Variable fields in Logstash's Grok-Pattern


(nabil mohamed) #1

Dears ,

kindly i need some help for the below issue -->

-In the RAW data file that i am using in filebeat , has variable # of fields , and i need to build the Grok Pattern in logstash.

raw data -->
001:2019-04-17 00:00:00 003:201090743559 009:9116435510269278 010: 014:Vodafone 015:85 020:MT 036: 049: 053:367105977,367105978,367105979

001:2019-04-17 00:00:00 003:201090743559 009:9116435510269278 012:RemoteNotify 022:1 032:triggered_SMS by trigger id 99999999

001:2019-04-17 00:00:00 003:201012616667 009:3589600580689119 010: 014:Vodafone 015:85 020:MT 036: 049: 053:367105986,367105987,367105988

-so if you notice , you will find the fields are arranged in this manner , 001,002,003,004...............................................053,
-so what i need to do in grok pattern is -->
001:%{DATA:x} 002:%{DATA:y} 003:%{DATA:z} ..........................................
but please note that these fields are optional and vary from one record to another , and here is the problem , in which how can i add them optionally in the grok pattern ?

-i tried something like this as a trial but it was rejected by grok pattern -->
001:%{DATA:x} (002:%{DATA:y})? (003:%{DATA:z})? ..........................................

regards ,
Nabil


#2

You might be better off trying to use a kv filter

kv { field_split_pattern => " 0" value_split => ":" whitespace => strict }

(nabil mohamed) #3

first of all ,

thanks as usual for your help , but please check the below as i have some point -->

output -->
"hits" : {
"total" : 30,
"hits" : [
{
"001" : "2019-04-18",
"source" : "/var/log/logstash-tutorial.log",
"09" : "3528700523825626 ",
"0" : "00:01",
"message" : "001:2019-04-18 00:00:01 003:201006773798 009:3528700523825626 012:RemoteNotify 022:1 032:triggered_SMS by trigger id 99999999",
"03" : "201006773798 ",
"22" : "1 ",
"32" : "triggered_SMS by trigger id 99999999",
"12" : "RemoteNotify ",
"@timestamp" : "2019-04-18T07:48:01.168Z"
}
- now we have separated as per your solution the fields but we have some points:
first : if we see the message above we could see that "001:2019-04-18 00:00:01"
is one field for "001" = "2019-04-18 00:00:01" .
second: this field "001" how can i identify it as a "date" to be used instead of elastic timestamp.
third: why index have 30 hits , despite that the raw data file has only 10 records ?!

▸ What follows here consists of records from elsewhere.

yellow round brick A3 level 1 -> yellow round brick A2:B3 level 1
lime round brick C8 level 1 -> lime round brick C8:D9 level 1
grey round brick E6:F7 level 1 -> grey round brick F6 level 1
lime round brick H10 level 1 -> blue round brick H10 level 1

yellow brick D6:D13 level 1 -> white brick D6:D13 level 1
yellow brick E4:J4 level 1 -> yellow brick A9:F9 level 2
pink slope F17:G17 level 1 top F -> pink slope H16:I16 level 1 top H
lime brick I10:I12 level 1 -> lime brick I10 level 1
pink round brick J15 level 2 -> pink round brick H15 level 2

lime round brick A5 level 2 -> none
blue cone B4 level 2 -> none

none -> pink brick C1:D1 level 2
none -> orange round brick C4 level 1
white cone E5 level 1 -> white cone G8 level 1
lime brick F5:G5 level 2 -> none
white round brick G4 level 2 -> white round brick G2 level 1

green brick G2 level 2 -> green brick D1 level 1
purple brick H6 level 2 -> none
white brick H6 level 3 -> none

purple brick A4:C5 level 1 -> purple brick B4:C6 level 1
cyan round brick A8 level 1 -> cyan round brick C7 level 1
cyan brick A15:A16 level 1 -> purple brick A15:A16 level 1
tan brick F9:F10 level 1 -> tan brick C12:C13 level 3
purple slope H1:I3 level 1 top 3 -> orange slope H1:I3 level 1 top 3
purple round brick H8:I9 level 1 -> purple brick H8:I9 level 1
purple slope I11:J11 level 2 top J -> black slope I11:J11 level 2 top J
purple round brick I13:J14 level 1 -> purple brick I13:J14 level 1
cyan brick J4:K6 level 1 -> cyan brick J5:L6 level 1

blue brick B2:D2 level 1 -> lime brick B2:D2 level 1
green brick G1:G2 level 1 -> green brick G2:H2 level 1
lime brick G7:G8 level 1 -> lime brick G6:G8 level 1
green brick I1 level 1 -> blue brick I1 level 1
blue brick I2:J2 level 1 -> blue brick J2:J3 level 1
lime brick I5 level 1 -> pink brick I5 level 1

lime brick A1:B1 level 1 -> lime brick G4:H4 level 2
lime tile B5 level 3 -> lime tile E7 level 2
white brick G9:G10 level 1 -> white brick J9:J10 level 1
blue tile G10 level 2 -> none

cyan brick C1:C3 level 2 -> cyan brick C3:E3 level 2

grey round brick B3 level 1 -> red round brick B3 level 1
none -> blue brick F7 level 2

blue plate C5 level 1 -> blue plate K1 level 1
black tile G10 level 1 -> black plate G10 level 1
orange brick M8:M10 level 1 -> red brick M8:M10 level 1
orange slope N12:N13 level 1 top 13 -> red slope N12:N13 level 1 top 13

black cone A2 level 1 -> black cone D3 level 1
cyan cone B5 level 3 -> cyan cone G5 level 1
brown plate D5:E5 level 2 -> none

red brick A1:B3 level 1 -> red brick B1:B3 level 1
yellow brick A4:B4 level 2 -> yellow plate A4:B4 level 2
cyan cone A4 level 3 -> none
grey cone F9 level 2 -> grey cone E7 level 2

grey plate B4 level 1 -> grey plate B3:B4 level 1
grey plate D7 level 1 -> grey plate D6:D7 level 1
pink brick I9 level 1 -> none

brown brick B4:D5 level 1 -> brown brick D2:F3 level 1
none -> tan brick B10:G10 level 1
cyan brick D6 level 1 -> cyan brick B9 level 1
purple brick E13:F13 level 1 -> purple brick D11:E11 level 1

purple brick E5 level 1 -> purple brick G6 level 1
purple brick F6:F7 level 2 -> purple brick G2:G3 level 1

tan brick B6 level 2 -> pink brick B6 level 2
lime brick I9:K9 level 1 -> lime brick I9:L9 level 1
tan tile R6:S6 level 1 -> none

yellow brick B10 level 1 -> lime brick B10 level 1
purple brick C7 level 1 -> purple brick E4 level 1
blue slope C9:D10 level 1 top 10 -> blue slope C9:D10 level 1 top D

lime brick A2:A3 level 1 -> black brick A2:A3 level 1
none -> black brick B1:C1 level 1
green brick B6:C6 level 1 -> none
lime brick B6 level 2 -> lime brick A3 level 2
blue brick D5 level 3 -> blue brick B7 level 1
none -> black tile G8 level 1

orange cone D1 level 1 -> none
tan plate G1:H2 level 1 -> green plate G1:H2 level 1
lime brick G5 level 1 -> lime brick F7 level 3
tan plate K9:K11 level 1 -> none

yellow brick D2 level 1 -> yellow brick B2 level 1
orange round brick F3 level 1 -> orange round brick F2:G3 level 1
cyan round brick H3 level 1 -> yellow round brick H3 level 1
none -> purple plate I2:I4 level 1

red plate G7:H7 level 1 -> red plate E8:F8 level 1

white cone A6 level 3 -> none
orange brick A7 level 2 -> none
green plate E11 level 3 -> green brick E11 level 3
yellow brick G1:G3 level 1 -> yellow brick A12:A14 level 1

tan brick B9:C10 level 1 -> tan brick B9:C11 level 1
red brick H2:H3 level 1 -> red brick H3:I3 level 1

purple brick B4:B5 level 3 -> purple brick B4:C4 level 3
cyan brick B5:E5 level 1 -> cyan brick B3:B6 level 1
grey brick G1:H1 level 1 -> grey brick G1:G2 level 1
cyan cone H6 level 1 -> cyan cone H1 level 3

finally , again your solution solve the issue by 80 % thanks

regards ,
Nabil


#4

You can remove and parse the timestamp using

    dissect { mapping => { "message" => "001:%{ts} %{+ts} %{}" } }
    date { match => [ "ts", "YYYY-MM-dd HH:mm:ss" ] }
    mutate { gsub => [ "message", "001:[^ ]+ [^ ]+ ", "" ] }
    kv { field_split_pattern => " 0" value_split => ":" whitespace => strict }